When werewolf hunter Cormac shows up with an injured Ben O'Farrell, Kitty's lawyer, slung over his shoulder, and a wolf-like creature with glowing red eyes starts sniffing around the cabin, Kitty wonders if any of them will get out of these woods alive.
Every hard hitting Urban Fantasy heroine deserves some down time, but Norville hasn’t exactly done enough to warrant an extended stay at a mountain cabin in my opinion, and she definitely hasn’t reached memoirs status yet. KITTY TAKES A HOLIDAY is only installment #3 after all. Carrie Vaughn attempted to fast track this series, and the later chapters came close to accomplishing that; however the fact remains that too much of this audiobook was about the protagonist throwing a pity party in the boonies, screwing up her love life, and not hosting her radio show.
I enjoyed the mystery of who (or what) was leaving dead animals around Norville’s rented digs, and Cormac’s subsequent trial for killing the threat in front of a cop was a close second because it lead to more knowledge about the sexy bounty hunter. Ben surprised me once again! He’s progressed from lawyer, to vampire slayer, to his current condition, and although I was taken off guard by a recent development, I am impressed with how his character is shaping up. Unfortunately, the pacing, and long stretches of inaction stole a lot of the plot’s thunder.
So, let’s recap, Kitty has 1. come out as a werewolf on air, and 2. shifted on live television. That’s a lot for anyone to endure, especially within a matter of weeks. That being said, she’s the only MC that I’ve come across who’s written an autobiography, and quite frankly she’s also the least deserving. Norville began her journey as a submissive, and has made a sliver’s worth of progress on that front, but in this novel she lost ground. There were too many why-me moments, and her jabs at Ariel, Priestess of the Nigh, were petty. I missed listening to the Midnight Hour!
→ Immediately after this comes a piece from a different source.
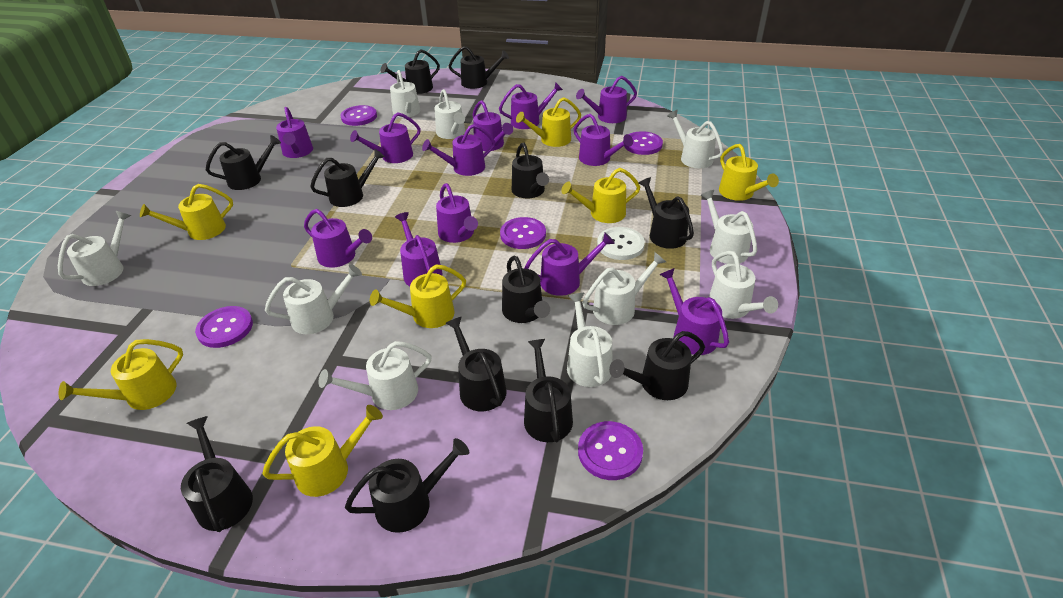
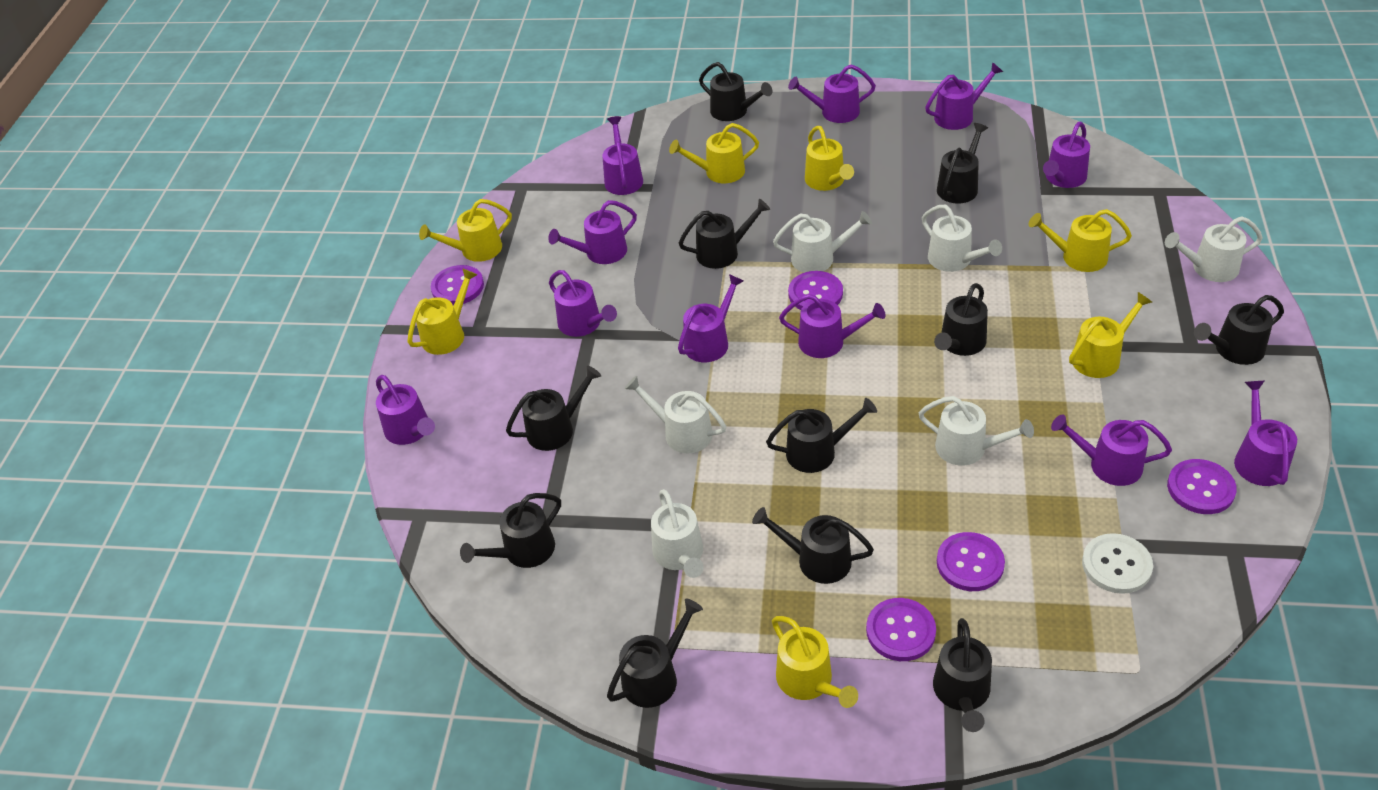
black watering can: 12 -> 11
purple watering can: 12 -> 11
white watering can: 10 -> 6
Marguerite Gavin’s performances have been middle-of-the-pack thus far, but she clearly has more talent than the voice inside my head because originally I quit reading this series after two books. She really excels at the radio bits which were MIA in this particular volume, so that was unlucky, and the accents she used for the various members of the Wilson family didn’t quite hit their mark. Aside from those cons, Gavin remains one of the lead reasons why I haven’t abandoned KITTY NORVILLE (again). However, her narration was no substitute for Vaughn’s uninspired writing.
I need a vacation from snoozeville after KITTY TAKES A HOLIDAY.